Я слышала эти возможные варианты и подумала: «Нет, я умираю быстрее, чем что-либо из этого способно убить. Это нечто хуже. Не знаю, что именно это, но явно что-то еще хуже». И хотя ни один из предложенных диагнозов не отражал в полной мере всю тяжесть ситуации, я испытала облегчение, так как теперь у нас был хоть какой-то список возможных причин. Я хотела узнать, что вызвало эту боль, и избавиться от нее. Не собиралась делать вид, что ее нет, заглушить морфином, позволив продолжать меня убивать. Так как я находилась в родильном отделении, то переживала, что в первую очередь здесь будут заботиться о здоровье ребенка, а не о моем собственном.

Десять лет назад я начала изучать медицину. Повидала достаточно, чтобы знать возможные варианты дальнейшего развития событий.

Я видела, как женщины теряют ребенка. Как матери умирают, а младенцы выживают. Я боялась последнего. Я была в ужасе от мысли, что ребенок может войти в этот мир через ворота смерти. Сдержанные празднования дней рождения, совпадающих с годовщиной смерти. Дети без матерей. Воздушные шары и надгробные камни. Я затрясла головой, стараясь отделаться от образа надгробного камня.

Я подняла глаза и увидела рядом свою маму с явным выражением тревоги на лице. Ее губы были сжаты, брови нахмурены – следствия того самого звонка, которого так боится любая мать. Ее совершенно обычный вечер был прерван зазвонившим телефоном. Она услышала страх в голосе моего мужа. Она проехала пятьдесят километров во мраке ночи, чтобы добраться до этой расположенной в центре города больницы.

«Ты позвонил моей маме?» – обвиняющим тоном спросила я Рэнди.

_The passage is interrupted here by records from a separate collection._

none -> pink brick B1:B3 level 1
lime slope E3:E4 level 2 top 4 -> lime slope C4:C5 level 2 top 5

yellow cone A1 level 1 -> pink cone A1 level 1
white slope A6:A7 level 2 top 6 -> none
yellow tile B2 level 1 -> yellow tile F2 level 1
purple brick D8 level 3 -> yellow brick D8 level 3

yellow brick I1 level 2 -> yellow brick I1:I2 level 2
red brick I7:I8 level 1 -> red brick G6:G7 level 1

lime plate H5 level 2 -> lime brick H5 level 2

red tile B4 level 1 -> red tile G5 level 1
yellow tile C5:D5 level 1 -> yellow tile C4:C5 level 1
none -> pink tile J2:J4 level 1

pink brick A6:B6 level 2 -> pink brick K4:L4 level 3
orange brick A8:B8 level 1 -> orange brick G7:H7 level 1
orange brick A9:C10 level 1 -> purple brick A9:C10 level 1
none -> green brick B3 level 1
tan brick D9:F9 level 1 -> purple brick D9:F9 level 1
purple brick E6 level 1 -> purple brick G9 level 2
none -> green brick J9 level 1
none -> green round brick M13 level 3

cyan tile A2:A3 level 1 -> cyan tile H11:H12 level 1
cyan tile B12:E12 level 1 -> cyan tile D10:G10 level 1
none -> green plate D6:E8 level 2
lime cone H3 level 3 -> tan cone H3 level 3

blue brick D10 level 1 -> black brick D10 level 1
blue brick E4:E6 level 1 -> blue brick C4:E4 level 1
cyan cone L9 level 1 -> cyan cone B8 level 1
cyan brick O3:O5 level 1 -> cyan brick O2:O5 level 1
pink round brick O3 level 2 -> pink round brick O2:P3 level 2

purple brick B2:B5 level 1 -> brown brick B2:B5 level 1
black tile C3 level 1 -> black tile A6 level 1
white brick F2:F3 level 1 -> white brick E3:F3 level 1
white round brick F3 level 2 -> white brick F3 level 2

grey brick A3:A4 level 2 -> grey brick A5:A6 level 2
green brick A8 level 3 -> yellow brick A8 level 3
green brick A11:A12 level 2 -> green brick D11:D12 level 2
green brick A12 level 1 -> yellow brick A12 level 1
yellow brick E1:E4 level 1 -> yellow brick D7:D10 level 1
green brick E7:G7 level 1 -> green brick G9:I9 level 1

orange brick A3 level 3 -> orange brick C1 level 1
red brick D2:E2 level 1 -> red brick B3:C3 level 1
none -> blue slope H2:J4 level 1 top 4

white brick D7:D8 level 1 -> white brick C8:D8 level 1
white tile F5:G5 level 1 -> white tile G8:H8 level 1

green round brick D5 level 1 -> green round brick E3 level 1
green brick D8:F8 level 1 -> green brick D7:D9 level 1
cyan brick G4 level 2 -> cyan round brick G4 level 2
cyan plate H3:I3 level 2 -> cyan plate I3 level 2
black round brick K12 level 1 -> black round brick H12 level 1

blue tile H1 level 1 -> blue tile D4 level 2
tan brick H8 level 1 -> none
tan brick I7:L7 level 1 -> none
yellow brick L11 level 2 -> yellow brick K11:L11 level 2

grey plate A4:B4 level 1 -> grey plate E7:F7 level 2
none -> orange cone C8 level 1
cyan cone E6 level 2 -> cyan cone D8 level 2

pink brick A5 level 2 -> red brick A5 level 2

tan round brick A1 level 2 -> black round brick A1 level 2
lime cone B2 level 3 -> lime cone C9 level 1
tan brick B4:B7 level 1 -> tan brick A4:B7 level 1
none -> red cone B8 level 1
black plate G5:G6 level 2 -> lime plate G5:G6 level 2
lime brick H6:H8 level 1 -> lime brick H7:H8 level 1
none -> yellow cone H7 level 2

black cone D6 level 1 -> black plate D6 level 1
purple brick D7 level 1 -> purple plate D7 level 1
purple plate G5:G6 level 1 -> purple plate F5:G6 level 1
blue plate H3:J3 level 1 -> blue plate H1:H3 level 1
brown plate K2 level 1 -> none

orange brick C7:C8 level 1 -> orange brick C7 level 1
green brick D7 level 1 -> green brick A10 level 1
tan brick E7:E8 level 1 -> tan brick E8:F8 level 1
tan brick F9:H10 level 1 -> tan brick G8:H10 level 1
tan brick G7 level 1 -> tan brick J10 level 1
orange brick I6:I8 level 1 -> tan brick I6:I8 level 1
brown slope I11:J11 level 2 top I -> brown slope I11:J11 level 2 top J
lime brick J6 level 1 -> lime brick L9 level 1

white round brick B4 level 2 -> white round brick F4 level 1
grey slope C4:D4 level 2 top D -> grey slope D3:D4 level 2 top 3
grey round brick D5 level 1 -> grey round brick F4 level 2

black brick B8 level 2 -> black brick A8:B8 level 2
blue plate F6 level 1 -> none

Я не помнила, чтобы он отходил достаточно надолго, чтобы успеть позвонить.

«Ну конечно, он мне позвонил», – ответила она за него.

Почувствовав свое поражение, я обмякла на каталке. Я была расстроена не потому, что не хотела ее здесь видеть, – просто ее присутствие стало подтверждением того, что я больше не могу сдерживать боль в своем теле. Я была достаточно больной, чтобы сделать больно тем, кто меня любит.

«Не знаю, что со мной не так», – виноватым тоном сказала я, чувствуя себя бесполезной из-за того, что не в состоянии кого-либо в чем-либо заверить.

Трубка, по которой стекала моча, наполнилась кровью.